In therapy, safety looks like:
- Co-regulation
- Attuned eye contact
- Predictable structure
- Consent-based pacing
- Titration of activation
- Repair when ruptures happen
The nervous system learns safety relationally. It unlearns danger relationally. Healing happens in connection because trauma often happened in connection.
Here’s what I wish more people knew:The body that learned hypervigilance is incredibly perceptive. The body that learned to endure is resilient. The body that survived is intelligent. Your symptoms are not evidence of weakness. They are evidence of survival. And when we approach them with curiosity instead of shame, something shifts.
Instead of asking:
“What’s wrong with me?”
We begin asking:
“What did my body learn?”
That question changes everything.
One of the most profound moments in somatic work isn’t dramatic. It’s subtle. A client will pause mid-session and say,
“My shoulders just dropped.”
Or:
“I didn’t realize I was holding my breath.”
Or:
“I feel… heavier. In a good way.”
That’s regulation. That’s integration. That’s the nervous system realizing it doesn’t have to stay on guard. Not because we forced it. But because we allowed it to complete what was unfinished.

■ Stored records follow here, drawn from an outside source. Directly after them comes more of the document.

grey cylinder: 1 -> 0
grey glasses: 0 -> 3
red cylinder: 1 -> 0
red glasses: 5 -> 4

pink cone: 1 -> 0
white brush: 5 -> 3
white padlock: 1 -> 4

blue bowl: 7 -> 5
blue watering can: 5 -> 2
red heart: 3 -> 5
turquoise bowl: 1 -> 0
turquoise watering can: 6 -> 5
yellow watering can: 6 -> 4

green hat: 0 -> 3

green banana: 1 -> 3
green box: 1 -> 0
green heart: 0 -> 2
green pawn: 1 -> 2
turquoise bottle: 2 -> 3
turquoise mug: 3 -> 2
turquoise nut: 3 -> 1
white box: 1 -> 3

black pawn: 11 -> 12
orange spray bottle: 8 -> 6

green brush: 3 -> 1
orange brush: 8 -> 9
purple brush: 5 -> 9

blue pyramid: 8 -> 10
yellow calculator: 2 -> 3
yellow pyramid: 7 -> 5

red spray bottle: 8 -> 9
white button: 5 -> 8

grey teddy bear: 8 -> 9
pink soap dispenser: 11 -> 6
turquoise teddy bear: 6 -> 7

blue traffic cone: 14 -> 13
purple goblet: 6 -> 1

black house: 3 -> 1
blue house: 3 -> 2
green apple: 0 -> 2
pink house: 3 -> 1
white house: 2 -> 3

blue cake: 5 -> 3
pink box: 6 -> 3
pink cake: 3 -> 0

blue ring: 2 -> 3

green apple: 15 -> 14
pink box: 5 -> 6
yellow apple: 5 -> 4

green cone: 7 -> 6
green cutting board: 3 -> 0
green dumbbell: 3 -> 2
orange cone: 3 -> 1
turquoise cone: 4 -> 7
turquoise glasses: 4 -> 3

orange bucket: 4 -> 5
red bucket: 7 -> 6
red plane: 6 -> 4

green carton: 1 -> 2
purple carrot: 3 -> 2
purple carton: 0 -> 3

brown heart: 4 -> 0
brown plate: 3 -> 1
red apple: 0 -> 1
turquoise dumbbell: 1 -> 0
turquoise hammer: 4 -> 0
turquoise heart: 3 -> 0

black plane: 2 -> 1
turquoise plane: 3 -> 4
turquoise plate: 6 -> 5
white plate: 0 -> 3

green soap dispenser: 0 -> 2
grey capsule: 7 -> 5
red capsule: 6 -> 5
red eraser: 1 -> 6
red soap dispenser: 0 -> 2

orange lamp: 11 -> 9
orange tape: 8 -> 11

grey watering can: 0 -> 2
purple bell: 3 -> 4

The body keeps score. Yes. But it also keeps secrets. And when we create the right conditions — safety, attunement, pacing, relational repair — the body slowly begins to release what it has been holding alone. Not all at once. Not violently. But steadily.
And in that steady release, something extraordinary happens:
You don’t just remember what hurt you.
You remember that you survived it. And your nervous system finally begins to believe you’re not there anymore.